My statements may tend to represent Islam as a religion of no special originality; at the same time, Christianity was but one of other influences operative upon it; early Arabic, Zoroastrian, and Jewish beliefs in particular have left traces on its development. May not as much be said of Christianity? Inquirers have seriously attempted to distinguish Greek and Jewish influences as the component elements of Christianity: in any case, the extent of the elements original to the final orthodox system remains a matter of dispute. As we learn to appreciate historical connection and to probe beneath the surface of religions in course of development, we discover points of relationship and interdependency of which the simple believer never even dreams. The object of all this investigation is, in my opinion, one only: to discover how the religious experience of the founder of a faith accommodates itself to pre-existing civilisation, in the effort to make its influence operative. The eventual triumph of the new religion is in every case and at every time nothing more than a compromise: nor can more be expected, inasmuch as the religious instinct, though one of the most important influences in man, is not the sole determining influence upon his nature.

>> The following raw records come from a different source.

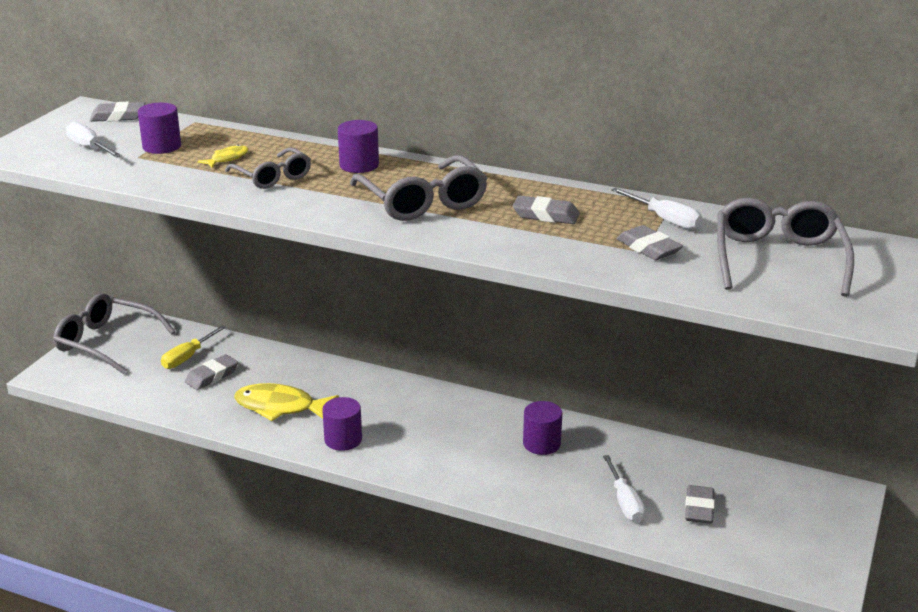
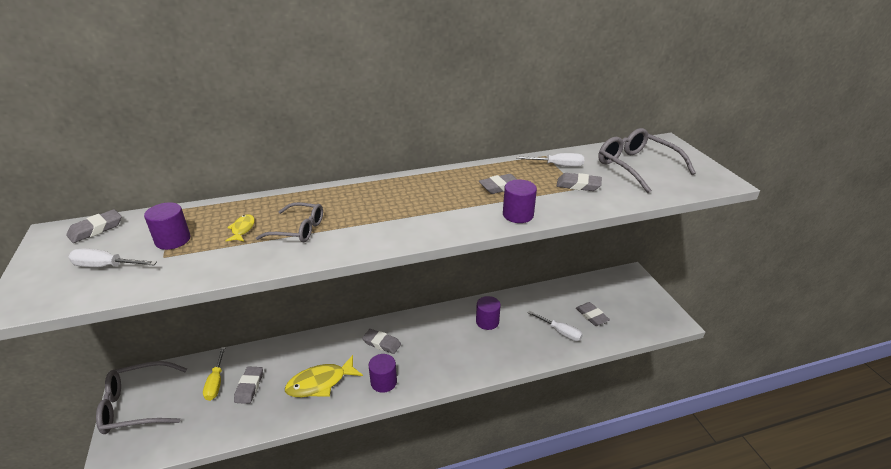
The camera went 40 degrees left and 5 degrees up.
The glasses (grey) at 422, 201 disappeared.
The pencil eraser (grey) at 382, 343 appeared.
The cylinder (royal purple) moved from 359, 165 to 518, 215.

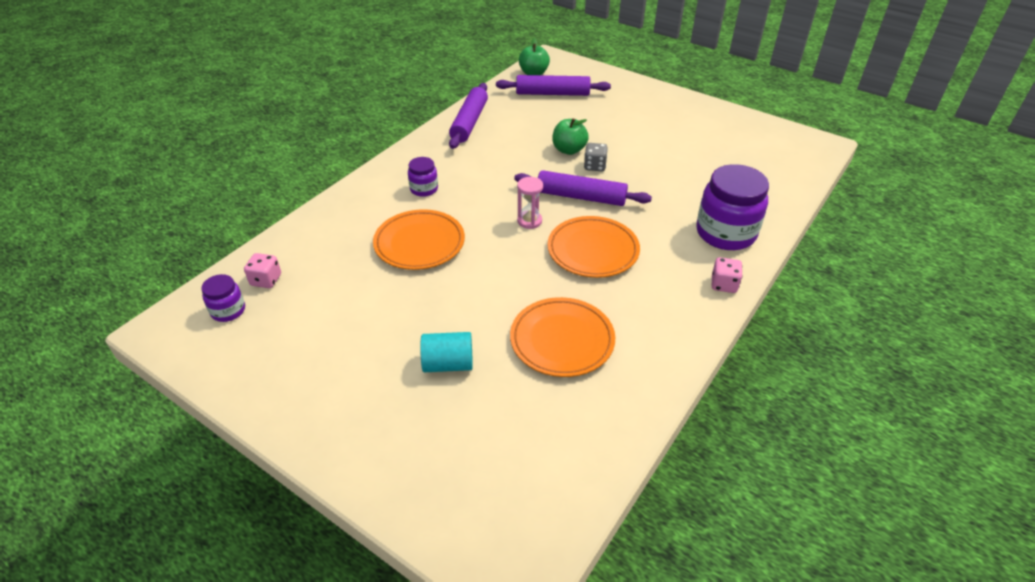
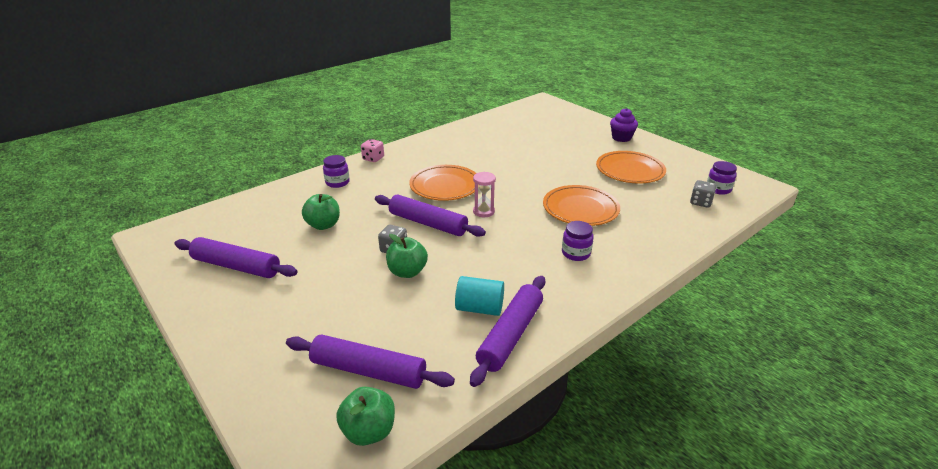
The camera went 165 degrees left and 10 degrees down.
The rolling pin (royal purple) at 236, 266 appeared.
The toy apple (green) at 323, 225 appeared.
The cupcake (royal purple) at 621, 138 appeared.
The cylinder (teal) moved from 448, 364 to 479, 308.
The flat dish (orange-coloured) moved from 562, 340 to 629, 171.
The game die (pink) at 266, 280 became the game die (grey) at 700, 202.
The jar (royal purple) at 725, 233 changed to 0.50 times the size.

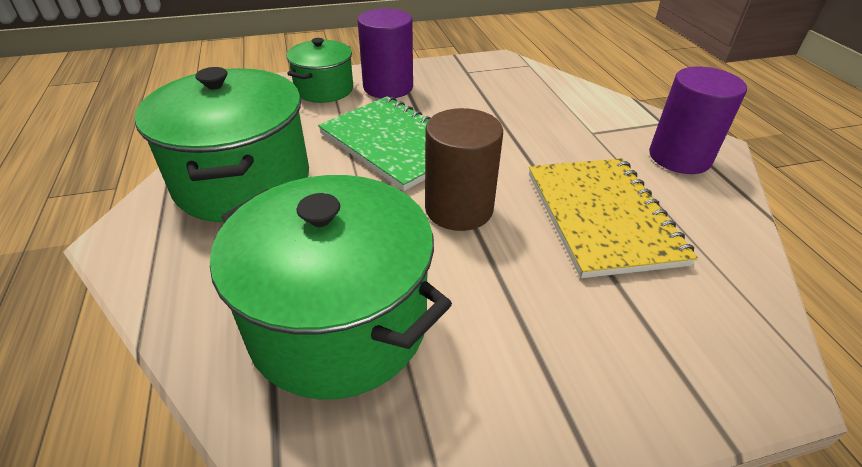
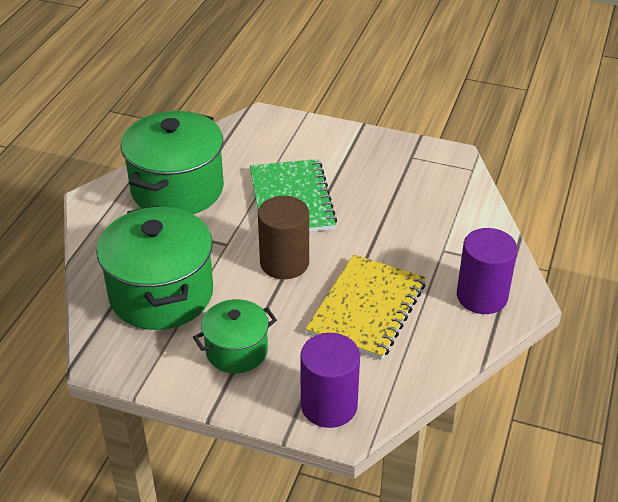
The camera went 35 degrees right and 0 degrees up.
The pot (green) moved from 324, 89 to 236, 351.
The cylinder (royal purple) moved from 388, 87 to 329, 405.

Recognition of this fact can only be obtained at the price of a breach with ecclesiastical mode of thought. Premonitions of some such breach are apparent in modern Muhammedanism: for ourselves, they are accomplished facts. If I correctly interpret the signs of the times, a retrograde movement in religious development has now begun. The religion inspiring a single personality, has secured domination over the whole of life: family, society, and state have bowed beneath its power. Then the reaction begins: slowly religion loses its comprehensive force and as its history is learned, even at the price of sorrow, it slowly recedes within the true limits of its operation, the individual, the personality, in which it is naturally rooted.

CONCLUSION AND BIBLIOGRAPHY

The purpose of the present work has been to show not so much the identity of Christian and Muhammedan theories of life during the middle ages, as the parallel course of development common to both, and to demonstrate the fact that ideas could be transferred from one system to the other. Detail has been sacrificed to this general purpose. The brief outline of Muhammedan dogmatics and mysticism was necessary to complete the general survey of the question. Any one of these subjects, and the same is true as regards a detailed life of Muhammed, would require at least another volume of equal size for satisfactory treatment.

The Oriental scholar will easily see where I base my statements upon my own researches and where I have followed Goldziher and Snouck. My chief source of information, apart from the six great books of tradition, has been the invaluable compilation of Soj[=u]t[=i], the great Kanz el-'Umm[=a]l (Hyderabad, 1314). To those who do not read Arabic may be recommended the French translation of the Boch[=a]r[=i], of which two volumes are now published: El-Bokâhri, les traditions islamiques traduites … par O. Houdas and W. Marçais. Paris, 1906.